Date & Time: Jan 22, 2000 at 1433 LT
Type of aircraft:
Operator:
Registration:
N386TM
Flight Phase:
Flight Type:
Survivors:
No
Schedule:
San Antonio - Tucson
MSN:
386
YOM:
1978
Crew on board:
2
Crew fatalities:
Pax on board:
0
Pax fatalities:
Other fatalities:
Total fatalities:
2
Captain / Total flying hours:
2000
Captain / Total hours on type:
21.00
Copilot / Total flying hours:
950
Copilot / Total hours on type:
5
Aircraft flight hours:
3717
Aircraft flight cycles:
3529
Circumstances:
Witnesses reported that during the airplane's takeoff roll they heard a heard a series of repeated sounds, which they described as similar to a "backfire" or "compressor stall." Several witnesses reported seeing the airplane's right propeller "stopped." One witness reported that as the airplane lifted off the ground, he heard "a loud cracking sound followed by an immediate prop wind down into feather." He continued to watch the airplane, as the gear was retracted and the airplane entered a climb and right turn.
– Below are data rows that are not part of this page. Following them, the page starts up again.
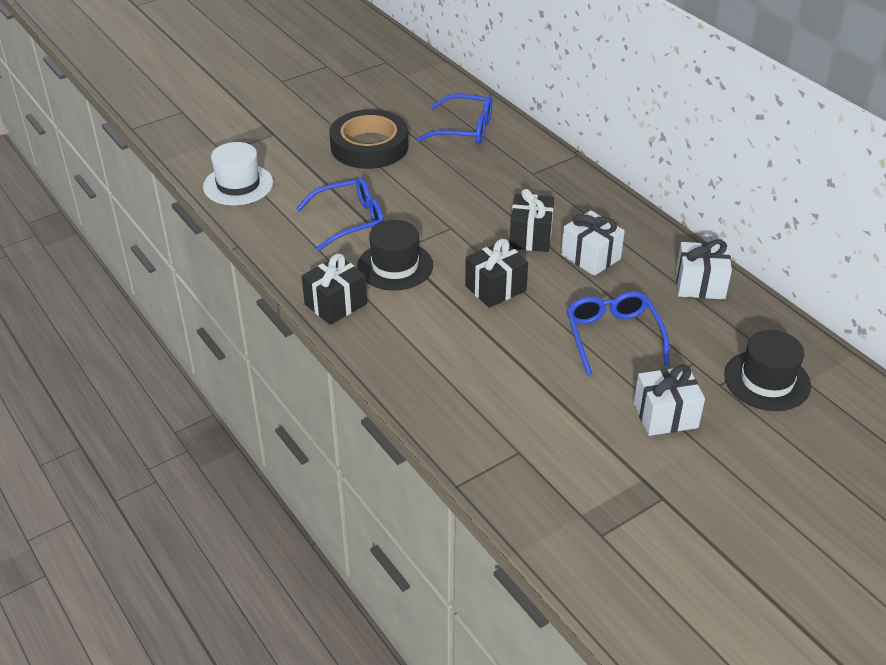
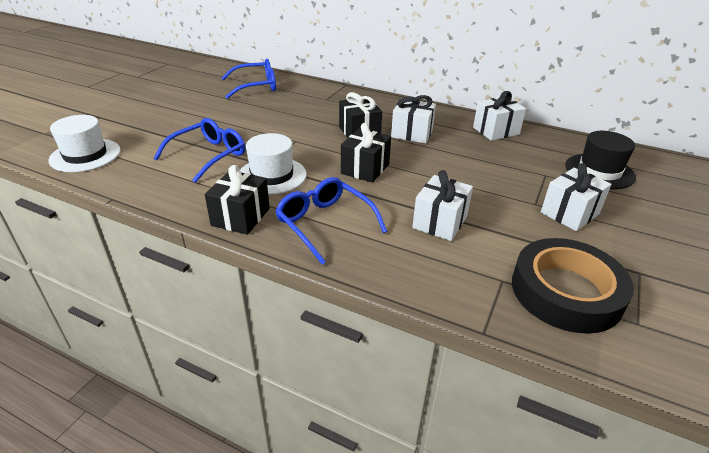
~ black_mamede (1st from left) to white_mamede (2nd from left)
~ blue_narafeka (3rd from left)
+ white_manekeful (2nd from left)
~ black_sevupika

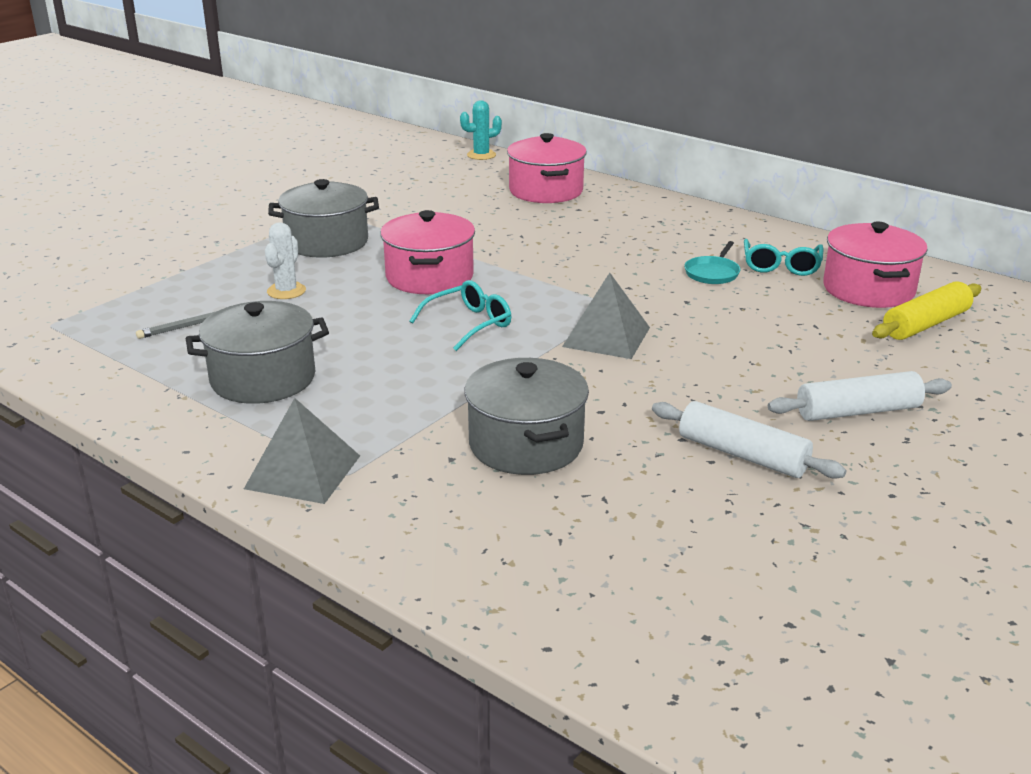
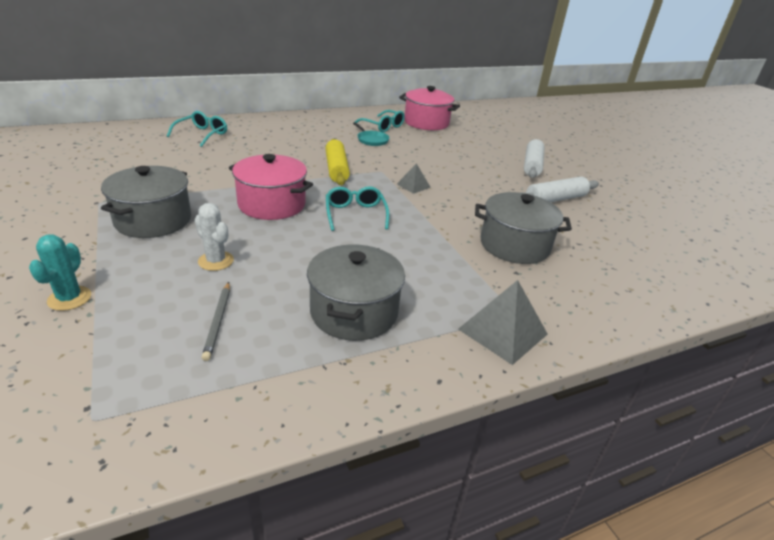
~ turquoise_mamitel
~ pink_lavapodux (2nd from left) to turquoise_narafeka (1st from left)
~ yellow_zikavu
~ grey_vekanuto (2nd from left in the first image) x0.56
Subsequently, the airplane pitched up, entered a "Vmc roll-over," followed by a 360-degree turn, and then impacted the ground. Radar data indicated the airplane took off and climbed on runway heading to a maximum altitude of about 200 feet agl. The airplane than entered a right turn and began to lose altitude. A radar study revealed that the airplane's calibrated airspeed was 97 knots when the last radar return was recorded. According to the flight manual, minimum controllable airspeed (Vmc) was 93 knots. Examination of the accident site revealed that the airplane impacted the ground in a near vertical attitude. A post-crash fire erupted, which destroyed all cockpit instruments and switches. Examination of the propellers revealed that neither of the
propellers were in the feathered position at the time of impact. Examination of the left engine revealed signatures consistent with operation at the time of impact. Examination of the right engine revealed that the second stage impeller shroud exhibited static witness marks indicating that the engine was not operating at the time of impact. However, rotational scoring was also observed through the entire circumference of the impeller shroud. The static witness marks were on top of the rotational marks. Examination of the right engine revealed no anomalies that would have precluded normal operation. The left seat pilot had accumulated a total flight time of about 950 hours of which 16.9 hours were in an MU-2 flight simulator and 4.5 hours were in the accident airplane. Although he had started an MU-2 Pilot-Initial training course, he did not complete the course. The right seat pilot had accumulated a total flight time of about 2,000 hours of which 20.0 hours were in an MU-2 flight simulator and 20.6 hours were in the accident airplane. He had successfully completed an MU-2 Pilot-Initial training course one month prior to the accident.
Probable cause:
The pilot's failure to maintain the minimum controllable airspeed following a loss of engine power during the initial takeoff climb. Contributing factors to the accident were both pilot's lack of total experience in the make and model of the accident airplane and the loss of right engine power for an undetermined reason.